Making (Babies) (2020) is a self-shot video artwork and essay, which follows me moulding and casting the placenta of my second child into different materials, across domestic and non-domestic settings, in parallel with my gendered caring responsibilities as a mother. Dismantling boundaries between the art space and the domestic space, I disentangle my daughter’s umbilical cord in a freezer drawer on the kitchen table; messily transform it into art matter on the garden step (literally practising on a threshold); then transport it in a midway wax state to the industrial territory of the workshop space.

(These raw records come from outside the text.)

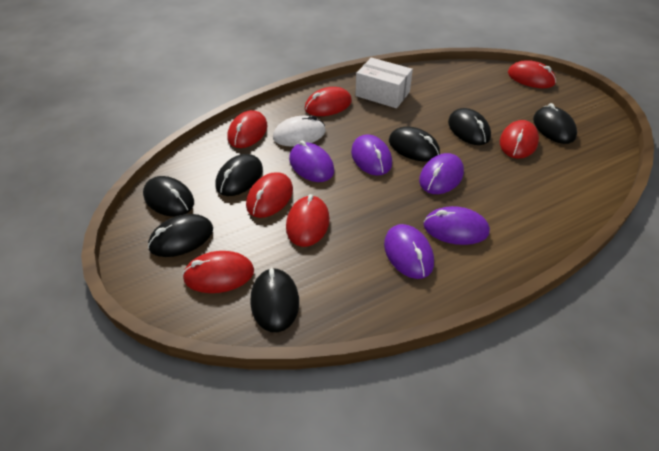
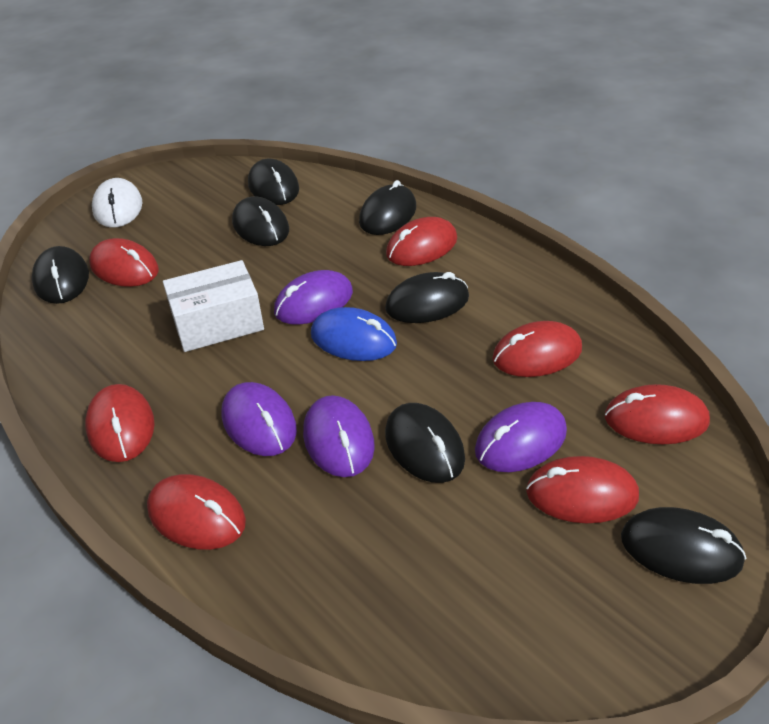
blue mouse: 0 -> 1
purple mouse: 5 -> 4

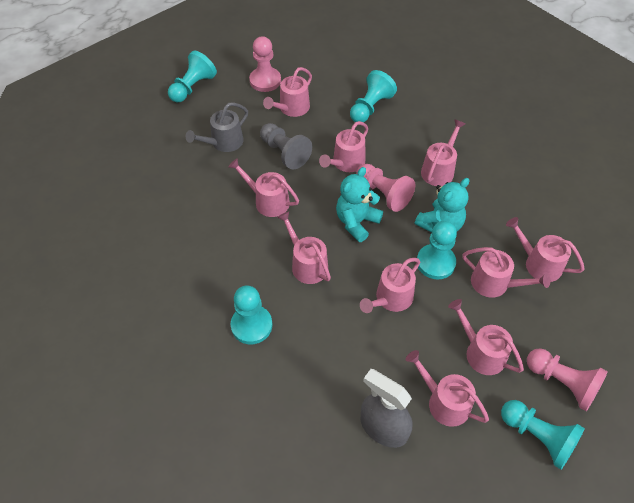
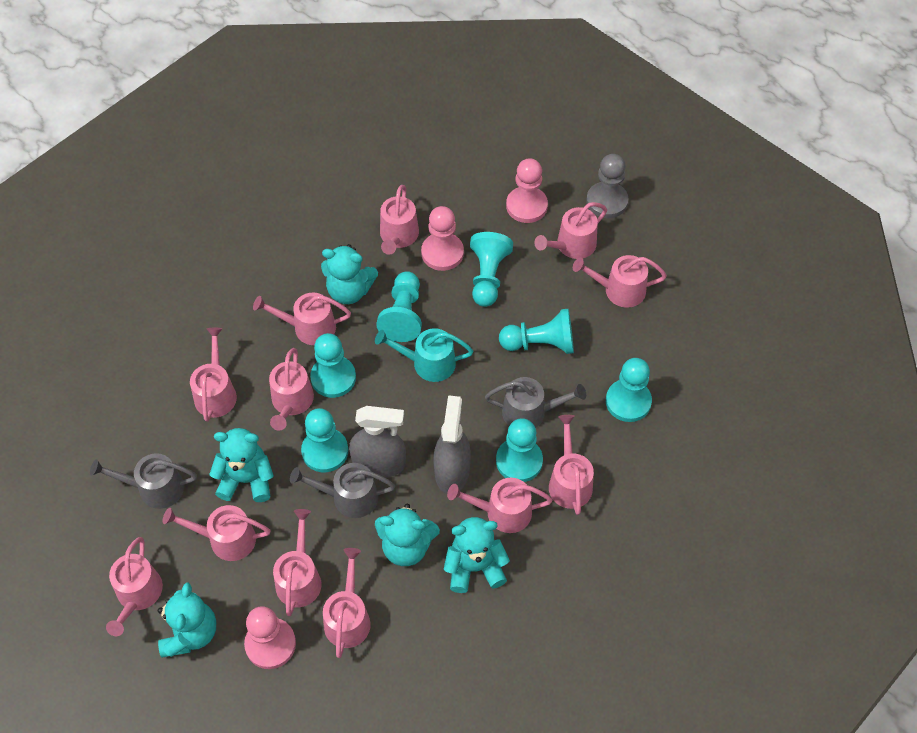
grey spray bottle: 1 -> 2
grey watering can: 1 -> 3
pink watering can: 10 -> 12
turquoise pawn: 5 -> 7
turquoise teddy bear: 2 -> 5
turquoise watering can: 0 -> 1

Ahead of moulding the placenta I had long thought about the strangeness of this organ that exists between the mother and child. My voiced video essay responds to Hélène Rouch and Luce Irigaray’s1 interpretation of the role of the placenta as a mediating space that exists between mother and child, whilst being independent of both, which allows the foetus to grow without exhausting the mother in the process. My pursuit of visual art practice, as it plays out in the video, is framed as a means of seeking to regain such a mediating space between myself and my child, and to manage motherhood and associated domestic responsibilities. However, the art practice simultaneously forms an additional (unpaid) labour, responsibility, and tension in the domestic environment. Therefore, the question remains how easy such a space is to find.

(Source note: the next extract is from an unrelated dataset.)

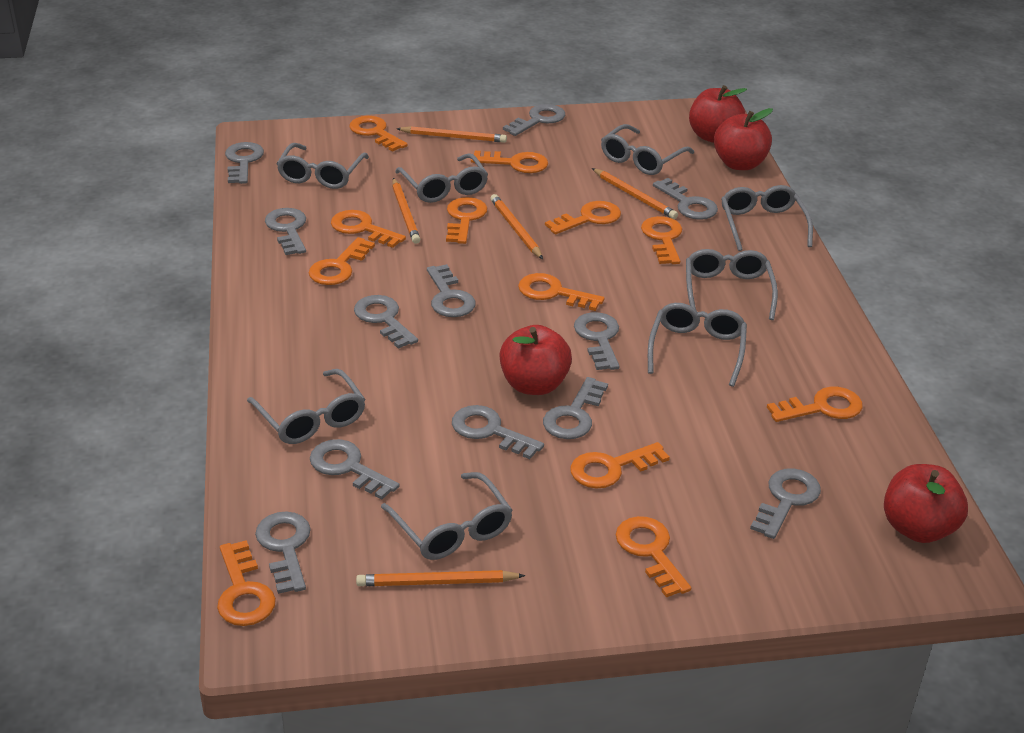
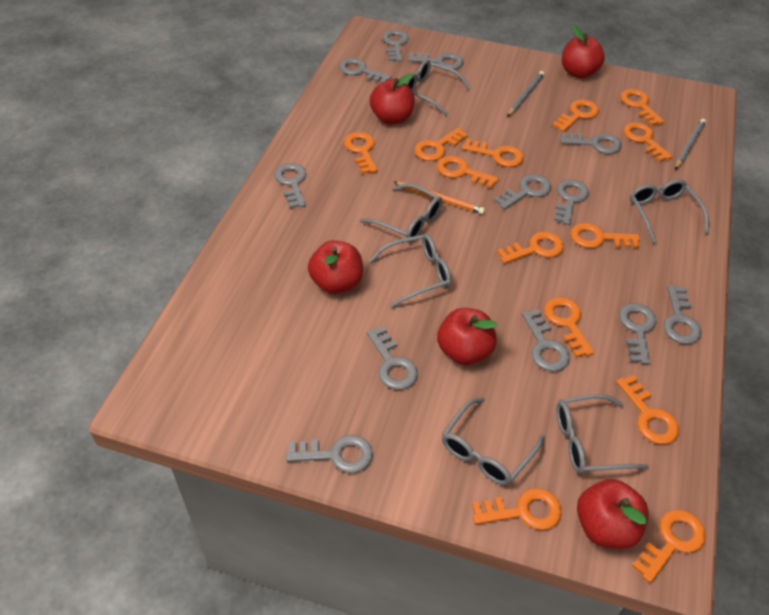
grey glasses: 8 -> 6
grey pencil: 0 -> 2
orange key: 12 -> 13
orange pencil: 5 -> 1
red apple: 4 -> 5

Beyond the biological framework of Irigaray’s ideas of the placenta, the film goes further to consider this mediating space in terms of its political potential to accept ‘otherness’. Just as my voiceover seeks to unfix our ideas about the role of the placenta purely as a conduit from mother to child, so I seek to unfix preconceptions about the gendered role of the mother and associated duties and responsibilities. My approach is not to wear motherhood as a fixed, essentialised identity, but to break it into clumsy, bodily fragments: precious, fleeting and borne out of manual - as much as reproductive - labour. The processes that the video follows reveal the strangeness, dirtiness and isolation of day-to-day problems and labours I encounter as an artist-mother; disrupting the apparent safety of the heteronormative, white, family unit, to reveal ‘feral’ elements within it. This extends my continuing interest in the feral as a wildness that exists within the domestic terrain, rather than necessarily being outside of it.

Notes

  1. Luce Irigaray, ‘On the Maternal Order’, interview with Hélène Rouch, in Je, Tu, Nous: Toward a Culture of Difference trans. by Alison Martin. (New York; London: Routledge, 1993), pp. 37–44 (pp. 38–39). [^]

Competing Interests

The author has no competing interests to declare.